HomeCrimeVietnamese Am woman speaks up about attack on father

Vietnamese Am woman speaks up about attack on father

From Flickr Creative Commons by duncan c

Kaylee Cong’s father, a 60-year-old Vietnamese man, was attacked from the behind during a walk in Chicago, Ill., the Chicago Tribune reports. Though it has been a week since the father, Chau Buu, was punched in the head, the investigation is still pending, and the police are not investigating the attack as a hate crime.

“I still think that it’s a hate crime because I don’t think anybody would like to attack somebody that did nothing to them,” Cong said to the Chicago Tribune. “He was just walking on the street by himself, and he didn’t do anything to anybody.”

According to Cong, her father had refused to tell her why his head hurt until the morning after the incident. When she urged him to report the attack to the police and to go to the hospital for treatment, Buu refused. 

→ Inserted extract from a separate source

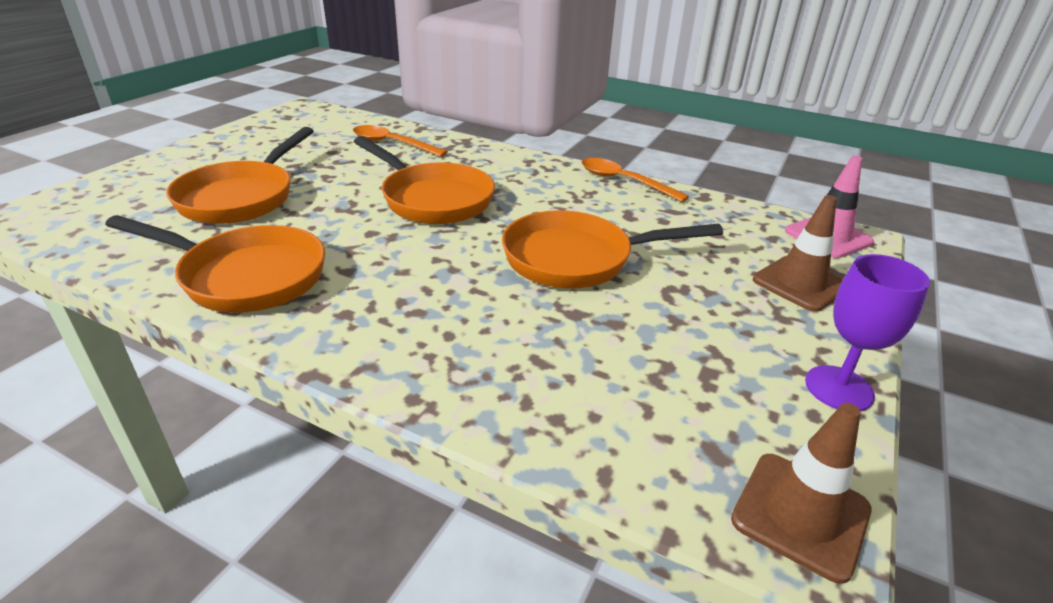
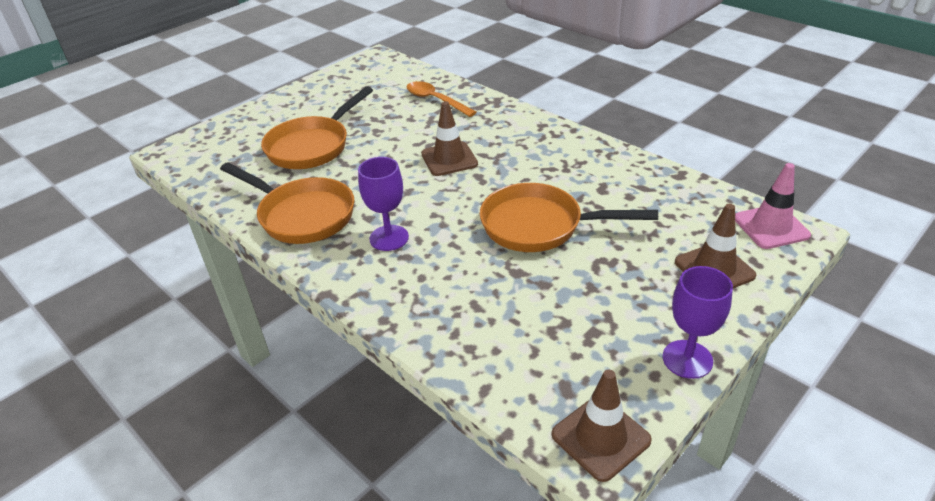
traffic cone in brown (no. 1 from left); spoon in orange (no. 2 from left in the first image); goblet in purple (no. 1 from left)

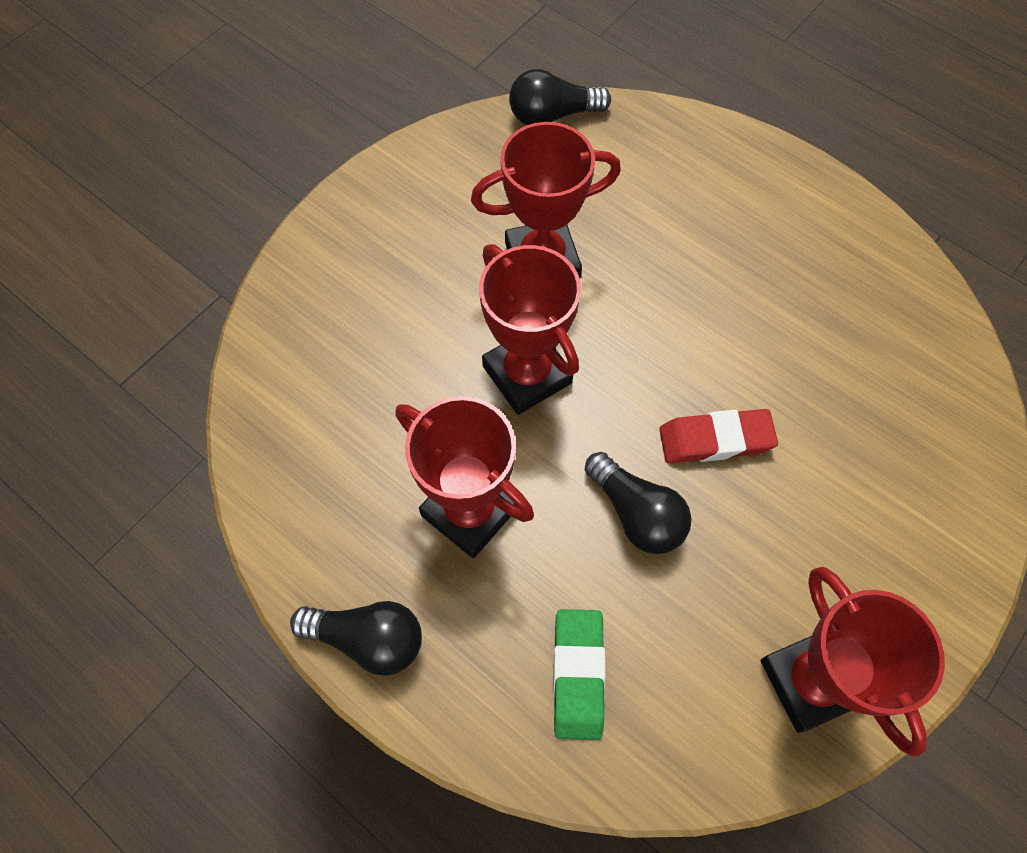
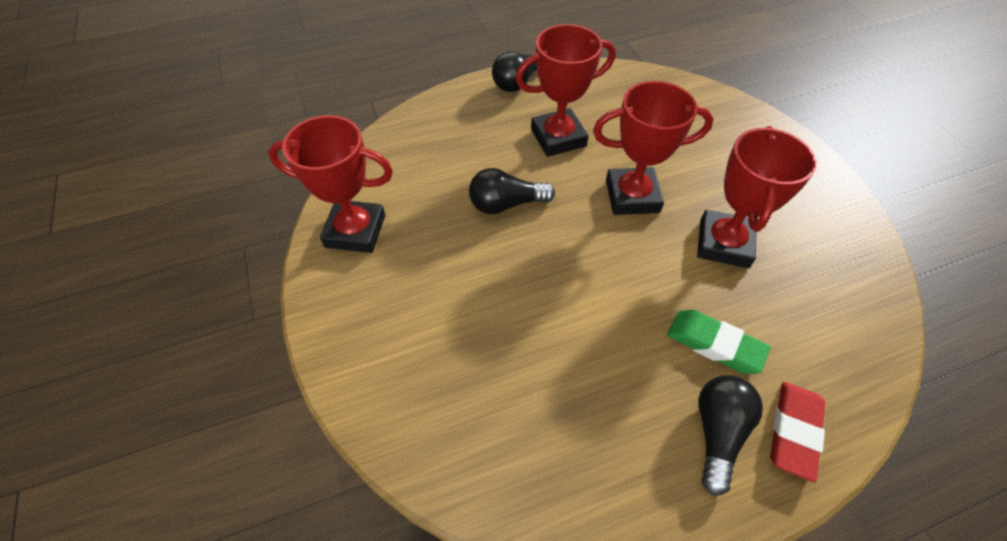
light bulb in black (no. 3 from left); eraser in green; eraser in red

When he finally told her what occurred, she learned that he had been approached from behind before being punched on the left side of the head. Though Buu took a picture of the attacker as he left, he was only able to capture an unclear silhouette. 

When Buu turned around, he found another man waiting with a baseball bat. He threatened to call the police, and the man fled afterwards.

“We fear, and we’re scared,” Cong told NBC 5.

After she heard her father’s story, Cong called the police department to report the assault. What followed was a series of frustrating redirects, as she was transferred to lines that no one picked up and redialed multiple times without success.

After she filed an online report, she discovered the next day that the report was not filed because she classified the attack as a simple assault rather than a battery, which requires a statement to a police officer and the involvement of the victim.

“Filing a report shouldn’t be that hard,” Cong said to the Chicago Tribune.

She later took to social media to share her father’s story in the hopes of spreading awareness about anti-AAPI hate and violence in Chicago. Despite a near 150% increase in anti-AAPI hate crimes, the number of hate crimes classified as anti-AAPI reported to the Chicago police department has stayed the same from 2019 to 2020, according to its website.

“I want others to know that if you see anything happening like this you know on the road, if you witness it, or something like that, then you have to speak up or stand up by them,” Cong told the Chicago Tribune. “For our old generation … it’s hard for them to speak up for themselves and all that. So I really hope that if you see something like this just stand up, speak up for them.”